A Ópera de Sydney, tendo já alcançado a neutralidade em carbono em 2018, instalou um recife artificial no lado junto ao oceano, promovendo a biodiversidade marinha e apoiando as espécies autóctones. Os novos escritórios da famosa La Scala em Milão estão num edifício de energia zero, produzindo mais que gastando, devido aos painéis solares e um sistema geotermal. Durante a última década, esta casa de ópera tem reduzido as emissões de carbono em mais de 630 toneladas.

A atitude proativa está a ser tomada também pelos músicos e compositores, começando por Ludovico Einaudi que, em 2016, compôs a “Elegia para o Ártico”, que visa atrair atenção para o derretimento de glaciares. Um dos maiores compositores ingleses do séc. XX, Peter Maxwell Davies, compôs o “Adeus a Stromness”, uma cidade nas ilhas escocesas de Orkney, protestando contra os planos duma mina de urânio.

A Orquestra da Mudança (Orchester des Wandels) reúne músicos das melhores orquestras germânicas com o objetivo de abordar a crise climática em formatos inusitados de concerto, utilizando a música para inspirar os ouvintes.

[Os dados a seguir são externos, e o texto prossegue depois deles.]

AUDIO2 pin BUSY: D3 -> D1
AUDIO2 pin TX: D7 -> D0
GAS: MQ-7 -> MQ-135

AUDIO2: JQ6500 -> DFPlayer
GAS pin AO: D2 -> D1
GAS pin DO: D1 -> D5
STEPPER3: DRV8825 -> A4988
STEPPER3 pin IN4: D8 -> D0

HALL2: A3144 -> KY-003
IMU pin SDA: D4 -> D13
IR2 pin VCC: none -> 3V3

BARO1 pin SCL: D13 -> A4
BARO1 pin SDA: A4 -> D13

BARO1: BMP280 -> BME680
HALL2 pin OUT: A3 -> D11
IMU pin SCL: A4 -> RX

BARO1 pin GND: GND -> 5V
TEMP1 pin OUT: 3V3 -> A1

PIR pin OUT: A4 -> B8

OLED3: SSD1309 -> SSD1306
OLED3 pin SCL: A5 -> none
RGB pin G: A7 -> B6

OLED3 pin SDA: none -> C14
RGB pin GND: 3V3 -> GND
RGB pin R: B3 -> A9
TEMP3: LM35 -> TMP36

A Orquestra para a Terra (Orchestra for the Earth) reúne jovens músicos profissionais e compositores do Reino Unido com o objetivo de “proteger o mundo que a geração deles vai herdar e utilizar a música para motivar os outros para fazer o mesmo”. Em 2014, um CD intitulado “Uma gota que continha o mar” (The drop that contained the sea), escrito pelo compositor americano Christopher Tin e interpretado pela Royal Philharmonic Orchestra, surpreendeu por se ter colocado no topo das listas de popularidade entre os ouvintes, abordando a água e alterações climáticas. Em 2021, a Orquestra Beethoven de Bona foi nomeada a primeira Embaixatriz das Nações Unidas para as alterações climáticas.

A música, tal como as outras artes, tem o potencial de observação crítica e alteração de ideias fixas sobre a realidade. Por isso, não surpreende que os temas ambientais já se tenham tornado parte integrante da indústria da arte contemporânea.